BOGOTA, Colombia (AP) -- France's foreign minister and President Alvaro Uribe on Monday sought to advance efforts to free hostages held by Colombia's leftist rebels.
Neither Uribe nor Foreign Minister Bernard Kouchner commented publicly on their hourlong meeting.
France recently sent a plane with a doctor aboard in a failed attempt to help hostage Ingrid Betancourt, a dual French-Colombian citizen kidnapped while running for president in 2002.
Hostages released by rebels in February say Betancourt was weak and gaunt when they last saw her that month.
The Revolutionary Armed Forces of Colombia, or FARC, has proposed swapping Betancourt and other high-value hostages, including three U.S. military contractors seized in February 2003, for jailed guerrillas, including three imprisoned in the United States.
Kouchner is scheduled on Wednesday to meet Venezuelan President Hugo Chavez, who was key to the rebels' unilateral release of six hostages earlier this year.
"The process of a humanitarian exchange (prisoner swap) happens through Chavez," Piedad Cordoba, a Colombian senator and confidante of the Venezuelan president, said to reporters Monday after meeting with Kouchner.
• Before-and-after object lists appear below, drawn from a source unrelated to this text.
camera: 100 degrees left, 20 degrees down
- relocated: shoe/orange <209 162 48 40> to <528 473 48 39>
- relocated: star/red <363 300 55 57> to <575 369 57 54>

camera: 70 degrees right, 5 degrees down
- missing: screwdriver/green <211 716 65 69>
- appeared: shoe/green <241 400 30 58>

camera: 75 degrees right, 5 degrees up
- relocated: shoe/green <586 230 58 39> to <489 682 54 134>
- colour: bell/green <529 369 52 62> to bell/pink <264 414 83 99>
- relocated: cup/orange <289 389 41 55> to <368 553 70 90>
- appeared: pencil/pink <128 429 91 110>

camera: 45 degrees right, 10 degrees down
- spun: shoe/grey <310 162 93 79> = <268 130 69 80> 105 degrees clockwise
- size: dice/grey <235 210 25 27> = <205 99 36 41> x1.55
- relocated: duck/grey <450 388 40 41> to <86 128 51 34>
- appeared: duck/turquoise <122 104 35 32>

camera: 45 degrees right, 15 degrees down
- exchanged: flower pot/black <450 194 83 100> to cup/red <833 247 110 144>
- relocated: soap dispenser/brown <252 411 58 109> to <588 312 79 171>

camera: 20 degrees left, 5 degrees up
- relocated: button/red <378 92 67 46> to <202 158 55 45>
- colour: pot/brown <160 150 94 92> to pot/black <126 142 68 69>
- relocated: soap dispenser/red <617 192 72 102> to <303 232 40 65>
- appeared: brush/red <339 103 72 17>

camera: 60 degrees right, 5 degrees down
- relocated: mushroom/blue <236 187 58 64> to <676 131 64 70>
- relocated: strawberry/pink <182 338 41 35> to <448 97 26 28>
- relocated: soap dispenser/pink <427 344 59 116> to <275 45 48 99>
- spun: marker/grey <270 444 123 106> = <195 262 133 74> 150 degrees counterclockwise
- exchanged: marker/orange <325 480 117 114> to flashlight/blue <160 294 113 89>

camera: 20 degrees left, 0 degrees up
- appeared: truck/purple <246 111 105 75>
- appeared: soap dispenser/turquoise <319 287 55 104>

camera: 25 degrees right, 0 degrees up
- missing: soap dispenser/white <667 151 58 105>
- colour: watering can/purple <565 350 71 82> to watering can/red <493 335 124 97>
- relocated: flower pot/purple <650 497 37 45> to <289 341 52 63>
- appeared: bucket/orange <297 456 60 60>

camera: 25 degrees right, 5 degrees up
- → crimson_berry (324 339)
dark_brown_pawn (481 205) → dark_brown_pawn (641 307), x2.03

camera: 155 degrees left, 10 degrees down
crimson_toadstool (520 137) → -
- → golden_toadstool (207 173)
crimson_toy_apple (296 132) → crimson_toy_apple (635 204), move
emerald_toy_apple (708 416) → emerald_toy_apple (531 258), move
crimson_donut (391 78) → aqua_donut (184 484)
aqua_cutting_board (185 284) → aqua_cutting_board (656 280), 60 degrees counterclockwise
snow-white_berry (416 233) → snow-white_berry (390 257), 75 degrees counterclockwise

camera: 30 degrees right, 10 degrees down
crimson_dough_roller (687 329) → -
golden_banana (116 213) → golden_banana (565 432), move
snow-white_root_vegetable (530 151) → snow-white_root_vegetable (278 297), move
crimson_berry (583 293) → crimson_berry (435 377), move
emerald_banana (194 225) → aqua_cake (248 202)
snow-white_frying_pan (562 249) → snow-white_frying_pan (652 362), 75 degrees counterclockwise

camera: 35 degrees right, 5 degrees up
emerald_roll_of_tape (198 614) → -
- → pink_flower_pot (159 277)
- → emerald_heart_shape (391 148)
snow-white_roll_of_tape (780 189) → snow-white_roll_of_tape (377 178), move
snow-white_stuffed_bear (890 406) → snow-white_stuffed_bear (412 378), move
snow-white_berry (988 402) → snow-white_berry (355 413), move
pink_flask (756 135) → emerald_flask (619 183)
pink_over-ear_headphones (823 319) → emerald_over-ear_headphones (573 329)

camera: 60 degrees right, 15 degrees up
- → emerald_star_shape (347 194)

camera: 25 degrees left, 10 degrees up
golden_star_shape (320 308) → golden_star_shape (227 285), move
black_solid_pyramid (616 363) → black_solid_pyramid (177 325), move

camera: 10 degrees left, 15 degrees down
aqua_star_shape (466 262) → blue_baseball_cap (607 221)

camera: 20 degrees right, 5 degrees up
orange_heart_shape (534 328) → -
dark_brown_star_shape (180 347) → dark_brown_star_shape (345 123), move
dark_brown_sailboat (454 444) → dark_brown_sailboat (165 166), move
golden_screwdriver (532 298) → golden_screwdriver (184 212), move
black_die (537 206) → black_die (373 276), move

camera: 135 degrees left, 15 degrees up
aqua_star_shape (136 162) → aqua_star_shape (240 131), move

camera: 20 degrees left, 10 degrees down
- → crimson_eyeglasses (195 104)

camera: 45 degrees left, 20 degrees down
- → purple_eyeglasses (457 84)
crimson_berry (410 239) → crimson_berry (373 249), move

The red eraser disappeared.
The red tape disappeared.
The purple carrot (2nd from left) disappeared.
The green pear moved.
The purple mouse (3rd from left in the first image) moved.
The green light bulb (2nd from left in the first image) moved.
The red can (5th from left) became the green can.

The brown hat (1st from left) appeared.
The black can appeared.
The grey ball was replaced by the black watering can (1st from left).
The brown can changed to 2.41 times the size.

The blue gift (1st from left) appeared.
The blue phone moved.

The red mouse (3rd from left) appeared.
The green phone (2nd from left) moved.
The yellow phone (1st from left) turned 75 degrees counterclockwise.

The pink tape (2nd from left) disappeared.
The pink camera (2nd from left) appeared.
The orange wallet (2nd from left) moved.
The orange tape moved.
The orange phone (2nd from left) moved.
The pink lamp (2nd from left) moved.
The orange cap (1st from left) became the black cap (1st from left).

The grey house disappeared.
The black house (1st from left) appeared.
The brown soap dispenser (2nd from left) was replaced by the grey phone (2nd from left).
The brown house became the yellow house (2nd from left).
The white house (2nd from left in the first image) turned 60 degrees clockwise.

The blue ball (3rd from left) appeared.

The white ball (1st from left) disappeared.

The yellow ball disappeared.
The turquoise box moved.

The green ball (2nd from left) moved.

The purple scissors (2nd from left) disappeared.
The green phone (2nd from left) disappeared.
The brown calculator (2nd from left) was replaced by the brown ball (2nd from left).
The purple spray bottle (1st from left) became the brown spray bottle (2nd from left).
The French envoy also met with Betancourt's mother, Yolanda Pulecio, and Luis Eladio Perez, who was held with Betancourt and is the author of a prisoner swap proposal that the French have embraced but whose details have not been disclosed.
France's principal guerrilla contact, No. 2 FARC commander Raul Reyes, was killed by Colombia's military on March 1 in a cross-border raid into Ecuador that triggered a regional diplomatic crisis.
Kouchner's office said in announcing this week's trip that he would try to ease tensions between Colombia, Washington's most loyal ally in the region, and left-leaning neighbors Venezuela and Ecuador.